Key reductions were applied:
- Polkey reduction (30%): reflecting the chance that a fair process would still have led to dismissal.
- Contributory conduct reduction (25%): because the employee's own actions contributed to the dismissal.
- Mitigation of loss: the employee received £10,976 in Universal Credit and earned £640 from brief work, which reduced the compensatory award.
- Recoupment: the prescribed element of £8,549.31 is subject to recoupment from benefits.
Lessons & takeaways
- Employers must hold a proper disciplinary hearing before dismissing an employee, even if they believe the misconduct is clear.
- Employees with at least two years' service have the right to a fair procedure; skipping the hearing is almost certain to make a dismissal unfair.
- Compensation can be reduced if the employee's own conduct contributed to the dismissal, or if the employee failed to mitigate their loss by seeking work.
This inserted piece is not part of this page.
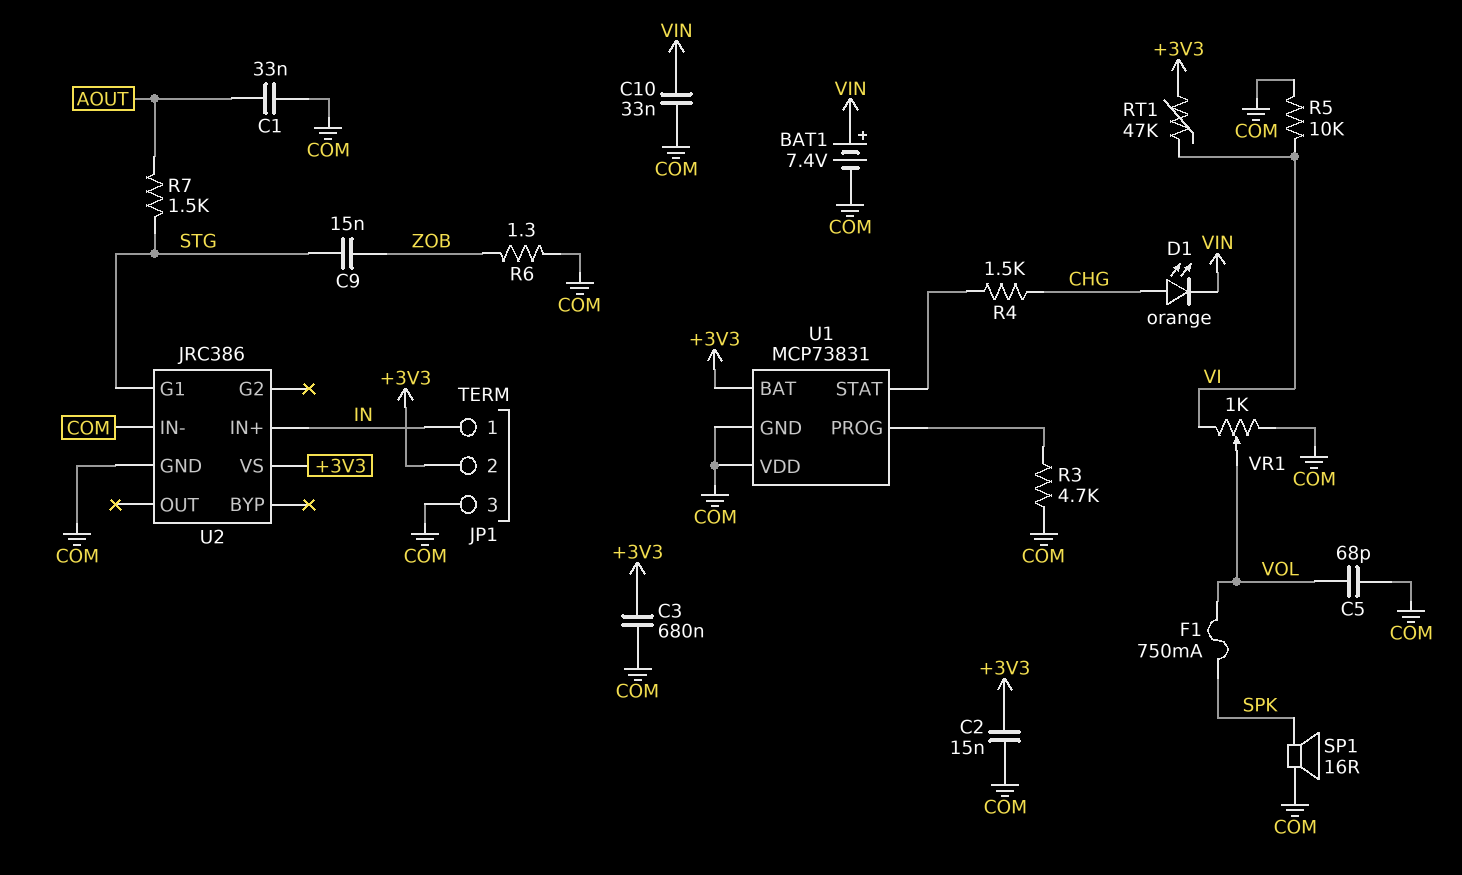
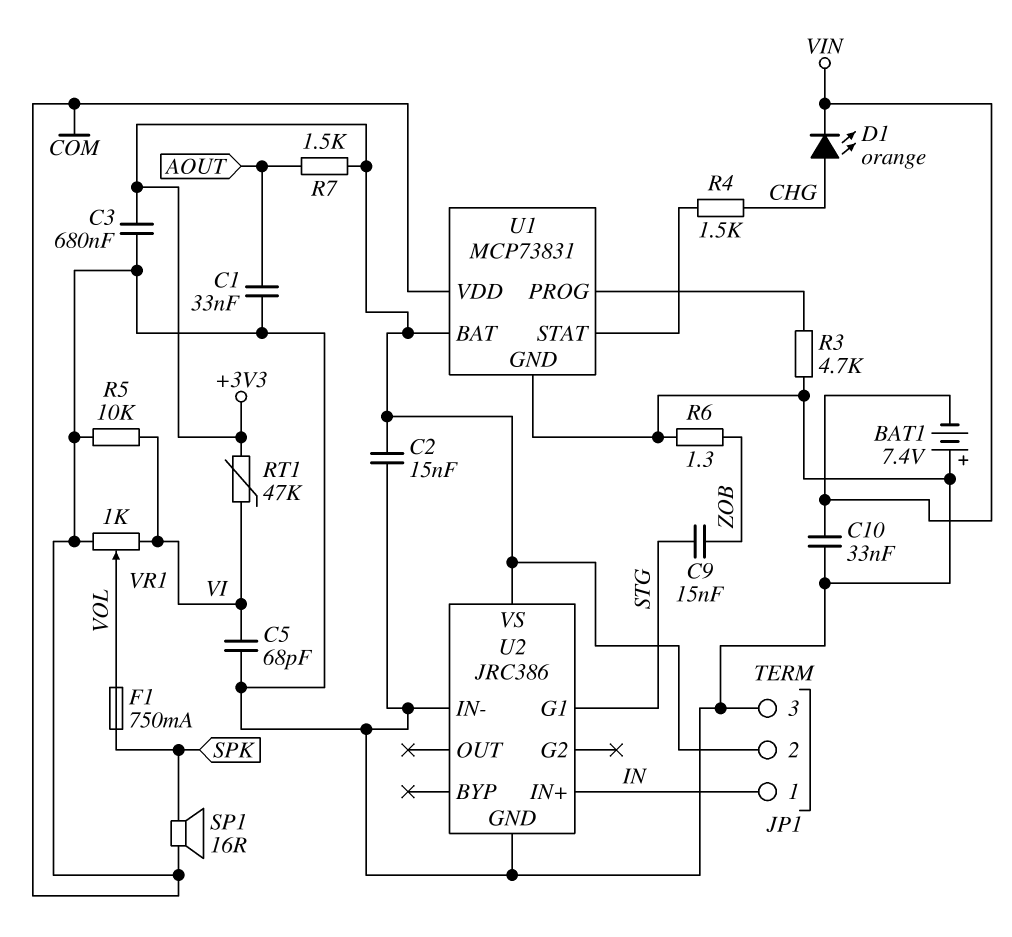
BAT1: 7.4V (plus VIN, minus COM) -> 7.4V (plus COM, minus VIN)
C5: 68pF (COM, VOL) -> 68pF (COM, VI)
R7: 1.5k (AOUT, STG) -> 1.5k (+3V3, AOUT)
- The Polkey reduction allows tribunals to reduce compensation if a fair process would probably have led to the same outcome.
What this case shows
This case is a textbook example of procedural unfairness. The employee was suspended on 2 August 2021 and dismissed just over a month later on 9 September 2021, without ever being given a disciplinary hearing. The tribunal found that this fundamental failure made the dismissal unfair, regardless of the underlying conduct.
The employee had two years' service, which gave him the right not to be unfairly dismissed. The employer, Nathan Gittings, acted as a sole trader and represented himself at the hearing. The employee also represented himself, which is common in smaller claims.
What the employer could have done differently
The employer could have easily avoided this outcome by holding a simple disciplinary meeting. Even if the employer believed the misconduct was serious enough to justify dismissal, a fair process would have required giving the employee a chance to respond to the allegations. The tribunal applied a 30% Polkey reduction, meaning there was a chance that a fair process would still have led to dismissal, but the employer's failure to follow any procedure meant the dismissal was automatically unfair.
Why this matters for similar claims
For employees, this case reinforces that procedural fairness is not optional. Even if an employer thinks the case is open and shut, they must follow a proper process. For employers, the message is clear: skipping the disciplinary hearing is a high-risk strategy that will almost certainly result in a finding of unfair dismissal and a compensation award.
The compensation was also reduced by 25% for contributory conduct, reflecting the employee's own role in the events. This shows that employees cannot ignore their own behaviour when claiming compensation.